A diferença na cobertura midiática nos casos de desaparecimento foi apelidada de “Síndrome de Desaparecimento da Mulher Branca” por Gwen Ifill, jornalista americana. O apelido se refere ao fascínio que a mídia tradicional tem por casos criminais e de desaparecimento que envolvem mulheres brancas — enquanto ignoram grande parte dos casos similares que envolvem pessoas não brancas.

Zach Sommers, sociólogo com ênfase em estudos de criminologia da Universidade Northwestern pesquisou sobre esse fenômeno. Em sua pesquisa, Sommers filtrou a cobertura de casos de desaparecimento por quatro veículos midiáticos — o Star Tribune de Minneapolis, o Chicago Tribune, o Atlanta Journal-Constitution e a CNN — em 2013.

O pesquisador descobriu que metade dos artigos feitos entre os veículos analisados foram sobre mulheres brancas. Ele compara esse número com a quantidade de mulheres brancas nos Estados Unidos na época — apenas um terço da população.

Familiares de pessoas desaparecidas usam a hashtag do caso da Gabby Petito para atrair atenção aos seus casos. (Reprodução/CNN).

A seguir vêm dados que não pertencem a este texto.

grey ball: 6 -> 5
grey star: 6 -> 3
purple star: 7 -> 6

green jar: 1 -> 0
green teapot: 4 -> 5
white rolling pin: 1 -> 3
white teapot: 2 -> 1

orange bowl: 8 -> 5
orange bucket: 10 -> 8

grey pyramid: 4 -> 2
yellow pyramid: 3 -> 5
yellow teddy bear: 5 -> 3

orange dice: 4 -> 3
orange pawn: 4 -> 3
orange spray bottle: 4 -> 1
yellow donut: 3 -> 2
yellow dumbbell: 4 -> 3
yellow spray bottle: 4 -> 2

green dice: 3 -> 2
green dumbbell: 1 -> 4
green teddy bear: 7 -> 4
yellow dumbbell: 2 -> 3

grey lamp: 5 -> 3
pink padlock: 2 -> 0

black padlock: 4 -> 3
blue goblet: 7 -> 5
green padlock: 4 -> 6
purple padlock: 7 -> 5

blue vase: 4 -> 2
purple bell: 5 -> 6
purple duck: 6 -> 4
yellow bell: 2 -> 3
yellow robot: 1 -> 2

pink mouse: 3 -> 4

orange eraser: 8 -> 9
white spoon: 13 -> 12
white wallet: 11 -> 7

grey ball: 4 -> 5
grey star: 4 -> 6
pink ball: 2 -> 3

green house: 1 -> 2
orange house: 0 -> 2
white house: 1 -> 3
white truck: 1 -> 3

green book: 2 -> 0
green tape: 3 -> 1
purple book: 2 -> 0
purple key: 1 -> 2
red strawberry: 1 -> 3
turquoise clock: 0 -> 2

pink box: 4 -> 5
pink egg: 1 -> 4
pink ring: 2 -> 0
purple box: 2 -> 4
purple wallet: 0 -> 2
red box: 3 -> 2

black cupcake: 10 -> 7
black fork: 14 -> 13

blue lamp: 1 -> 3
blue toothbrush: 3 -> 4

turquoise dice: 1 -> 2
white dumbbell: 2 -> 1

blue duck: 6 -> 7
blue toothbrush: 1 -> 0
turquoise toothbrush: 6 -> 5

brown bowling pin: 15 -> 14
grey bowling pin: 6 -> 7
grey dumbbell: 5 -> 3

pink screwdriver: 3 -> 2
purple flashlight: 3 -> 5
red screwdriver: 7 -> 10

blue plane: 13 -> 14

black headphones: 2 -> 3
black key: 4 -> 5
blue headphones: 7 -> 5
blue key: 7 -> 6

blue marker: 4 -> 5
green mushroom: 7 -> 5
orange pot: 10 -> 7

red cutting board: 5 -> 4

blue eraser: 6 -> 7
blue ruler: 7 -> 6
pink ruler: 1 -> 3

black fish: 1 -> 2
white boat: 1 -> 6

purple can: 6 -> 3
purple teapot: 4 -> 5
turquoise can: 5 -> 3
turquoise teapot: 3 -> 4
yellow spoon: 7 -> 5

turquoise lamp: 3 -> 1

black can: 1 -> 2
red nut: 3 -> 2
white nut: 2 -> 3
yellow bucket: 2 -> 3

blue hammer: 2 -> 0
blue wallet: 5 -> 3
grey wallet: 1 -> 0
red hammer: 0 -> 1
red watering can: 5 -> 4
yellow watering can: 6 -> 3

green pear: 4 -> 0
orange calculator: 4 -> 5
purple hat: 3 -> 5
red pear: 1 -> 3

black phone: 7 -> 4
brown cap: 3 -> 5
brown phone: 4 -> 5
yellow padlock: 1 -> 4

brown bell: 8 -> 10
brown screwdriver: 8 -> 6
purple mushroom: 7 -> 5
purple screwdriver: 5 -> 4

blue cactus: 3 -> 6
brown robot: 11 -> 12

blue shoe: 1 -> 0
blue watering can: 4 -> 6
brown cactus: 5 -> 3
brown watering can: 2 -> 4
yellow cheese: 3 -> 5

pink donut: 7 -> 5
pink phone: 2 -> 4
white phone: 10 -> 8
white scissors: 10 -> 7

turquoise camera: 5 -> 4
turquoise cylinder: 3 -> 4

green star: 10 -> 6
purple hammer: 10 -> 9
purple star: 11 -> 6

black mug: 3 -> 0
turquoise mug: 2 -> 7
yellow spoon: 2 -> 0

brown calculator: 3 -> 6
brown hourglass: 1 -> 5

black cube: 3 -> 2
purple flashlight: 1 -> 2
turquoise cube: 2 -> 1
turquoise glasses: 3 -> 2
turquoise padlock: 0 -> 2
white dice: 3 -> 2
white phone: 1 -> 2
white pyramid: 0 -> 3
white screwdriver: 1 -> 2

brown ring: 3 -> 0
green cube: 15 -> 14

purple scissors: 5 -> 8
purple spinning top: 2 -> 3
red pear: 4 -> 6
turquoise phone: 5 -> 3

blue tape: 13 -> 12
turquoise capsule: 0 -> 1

Sommers também descobriu que a diferença na cobertura se baseava na intensidade, já que os veículos eram mais prováveis de repetir a cobertura de certos casos, levando ao aumento do número de artigos sobre o desaparecimento de mulheres brancas. “Ao escolher destacar desproporcionalmente as experiências de pessoas e mulheres brancas, esses quatro sites de notícias estão implicitamente — ou talvez explicitamente — sugerindo que os casos dessas pessoas são mais importantes”, conta o pesquisador.

O culpado talvez esteja dentro dos próprios veículos de comunicação. Sommers argumenta que as decisões de pauta são feitas por jornalistas — em sua maioria brancos — nas redações estadunidenses. Mas esse não é o único problema: a pesquisa descobriu que ao se dar enviesamento na cobertura de casos de desaparecimentos que envolvem mulheres brancas, os veículos acreditam que essa parcela é mais importante para as receitas de anúncios e cliques nos sites.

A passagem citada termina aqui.